Following Rural Health Summit, Tester Introduces Bill to Bring More Doctors to Rural Communities

Legislation Improves the Affordable Care Act and Restores a Pipeline of Medical Professionals to Critical Access Hospitals

(U.S. Senate)-Following his groundbreaking Rural Health Summit, Senator Jon Tester today introduced legislation that will improve the Affordable Care Act and bring more medical professionals to rural Montana communities.

Tester’s bill, the Restoring Rural Residencies Act, will allow Medicare to reimburse residency programs for the time residents spend at Critical Access Hospitals. Currently, regulations implementing the Affordable Care Act restrict Medicare from covering the costs of training resident physicians at a Critical Access Hospital, and has restricted efforts to expand the training medical professionals in rural communities.

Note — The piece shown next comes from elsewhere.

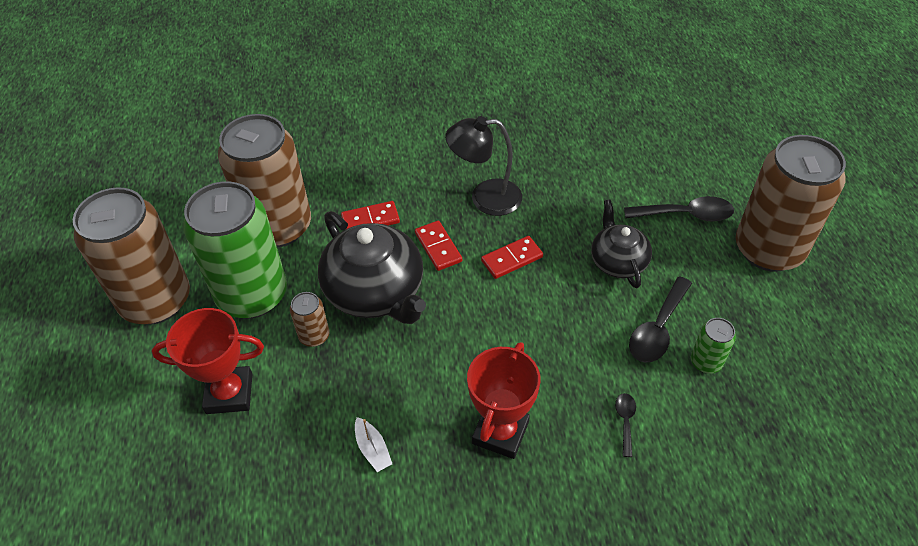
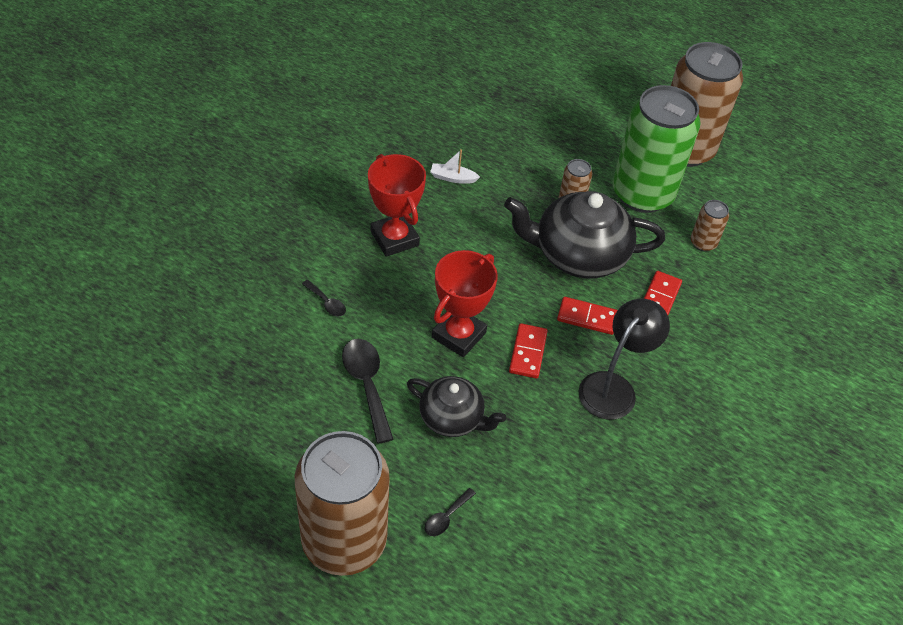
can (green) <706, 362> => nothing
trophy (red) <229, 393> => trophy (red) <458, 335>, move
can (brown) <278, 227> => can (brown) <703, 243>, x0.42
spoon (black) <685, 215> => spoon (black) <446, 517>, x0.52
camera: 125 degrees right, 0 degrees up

“Folks in rural communities deserve access to quality health care,” Tester said. “Critical Access Hospitals are often the only place families can turn to for care in remote parts of our state. If we want more doctors to practice in rural areas, we need to train them in rural areas and this bill will get more doctors practicing in rural hospitals across Montana.”

Last week, Tester hosted the first ever Rural Health Summit and heard directly from health care providers, policy makers, and health care officials about the challenges of recruiting and retaining medical professionals in rural communities.

Tester’s bill will increase the number of doctors training in rural settings, and encourage more medical professionals to practice in rural communities.

Critical Access Hospitals are hospitals with fewer than 25 inpatient beds and are located in rural areas of the country. There are 46 Critical Access Hospitals across Montana.

Tester is also sponsoring the PARTS Act, which will allow rural hospitals to provide outpatient treatment to Medicare patients without requiring the presence of an attending physician, and the Critical Access Hospitals Relief Act, which removes the requirement that Critical Access Hospitals discharge or transfer patients in less than 96 hours.

Tester’s bill is supported by doctors, hospital professionals, and the WWAMI regional education program, which educates and trains the majority of Montana’s medical students:

“The Montana WWAMI program as an important part of the physician workforce pipeline in Montana looks forward to having access to rural rotations available in Montana during residency training. The Restoring Rural Residencies Act is key to allowing our small rural critical access hospitals in Montana to help train the next generation of Montana rural physician. This Act will be important to help solve the rural physician workforce problems in Montana and throughout the US,” said Dr. Jay Erickson, Assistant Dean of the Montana WWAMI Clinical Office.

“Current policy is very unfair to rural America and this legislation will help us deal with our severe physician shortage in Montana’s rural communities,” said Dr. Nicholas Wolter, CEO, Billings Clinic.

“This is a public health issue,” said Dick Brown, President/CEO of the Montana Hospital Association. “Our doctors are aging right along with their neighbors, and rural Montana will continue to bear the brunt of current and future medical workforce shortages. This bill will not only save lives by expanding rural health opportunities to highly trained professionals, it will improve health care quality and access throughout the region.”

“This important legislation addresses unintended consequences of the ACA. NRHA whole-heartedly supports and applauds the efforts of Senator Tester in fighting to improve access to physician care in rural America. Growing rural physician residency programs is the proven way to alleviate healthcare workforce shortages and bring needed care to underserved rural communities,” said Alan Morgan, CEO of the National Rural Health Association.